Flap endonuclease 1 (FEN1), a potential biomarker in oncological investigations, can help determine the location, diagnosis, and prognosis of cancers. Yet, there has been limited progress toward the development of analytical techniques to detect FEN1. According to a study led by researchers at Nanjing Normal University, a sensing system for the detection of FEN1 was developed and this investigation increased the sensitivity of FEN1 detection to the femtomolar level.
The researchers reported in the journal Analytical Chemistry Feb.2 that flap endonuclease 1 (FEN1), an endogenous nuclease with the ability to cleave the 5′ overhang of branched dsDNA, is a potential biomarker in oncological investigations. High FEN1 levels correlated with aggressive breast cancer, poor survival, and epithelial ovarian cancer. Therefore, FEN1 has the potential for use as a cancer marker for determining the location, diagnosis, and prognosis of cancers.
However, few analytical methods targeting FEN1 with high sensitivity and simplicity have been developed. Thus, researchers developed a signal-amplified detection of FEN1 based on the cleavage-induced ligation of a dumbbell DNA probe and rolling circle amplification (RCA). A flapped dumbbell DNA probe (FDP) was rationally designed with a FEN1 cleavable flap at the 5′ end. The cleavage generated a nick site with juxtaposed 5′ phosphate and 3′ hydroxyl ends, which were linkable by T4 DNA ligase to form a closed dumbbell DNA probe (CDP) with a circular conformation. The CDP functioned as a template for RCA, which produced abundant DNA that could be probed using SYBR Green I. The highly sensitive detection of FEN1 with a limit of detection of 15 fM was achieved, and this method showed high specificity, which enabled the quantification of FEN1 in real samples. The inhibitory effects of chemicals on FEN1 were also evaluated. This study represents the first attempt to develop an FEN1 assay that involves signal amplification, and the novel biosensor method enriches the tools for FEN1-based diagnostics.
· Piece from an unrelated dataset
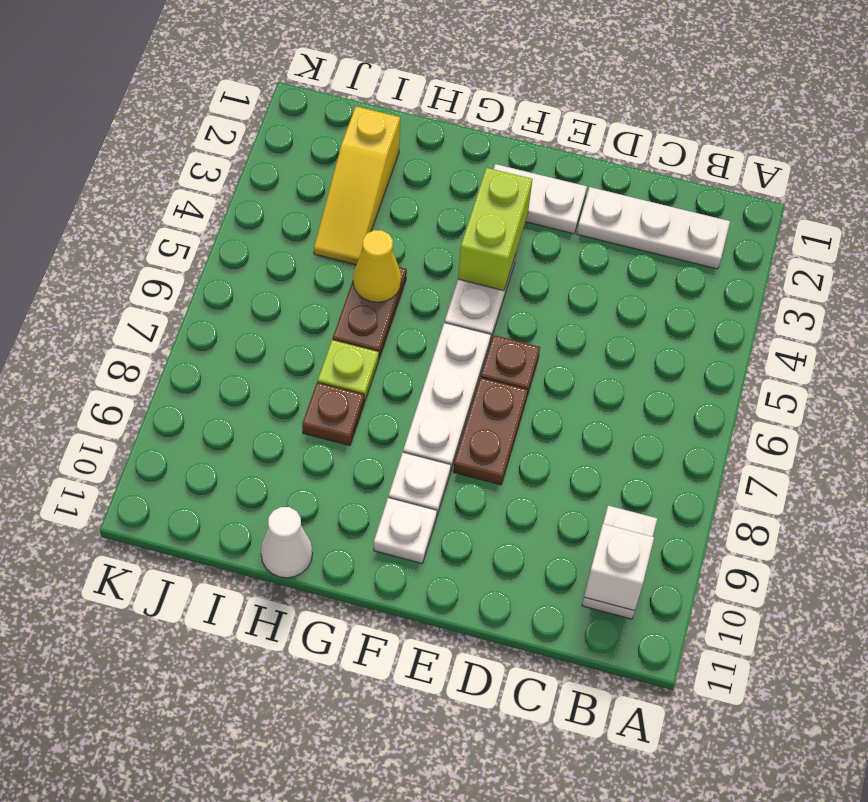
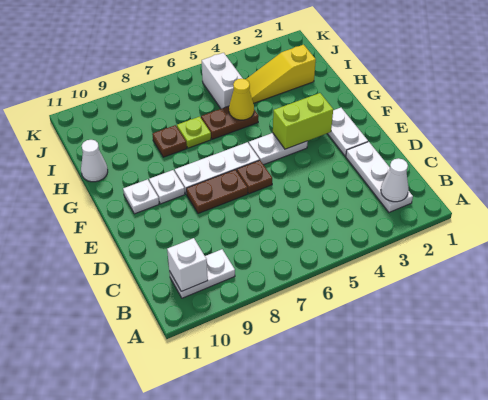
none -> white cone B2 level 2
none -> white brick I5:J5 level 1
Bingzhi Li (First Author) worked with co-corresponding authors Xing Zhang and He Huang from School of Food Science and Pharmaceutical Engineering, Nanjing Normal University, Anqi Xia, Siying Xie, Zhirun Ji, and Tiying Suo from School of Food Science and Pharmaceutical Engineering, Nanjing Normal University, and Lei Lin from School of Environment, Nanjing Normal University.
The study, “Signal-Amplified Detection of the Tumor Biomarker FEN1 Based on Cleavage-Induced Ligation of a Dumbbell DNA Probe and Rolling Circle Amplification” was published in the journal Analytical Chemistry Feb.2.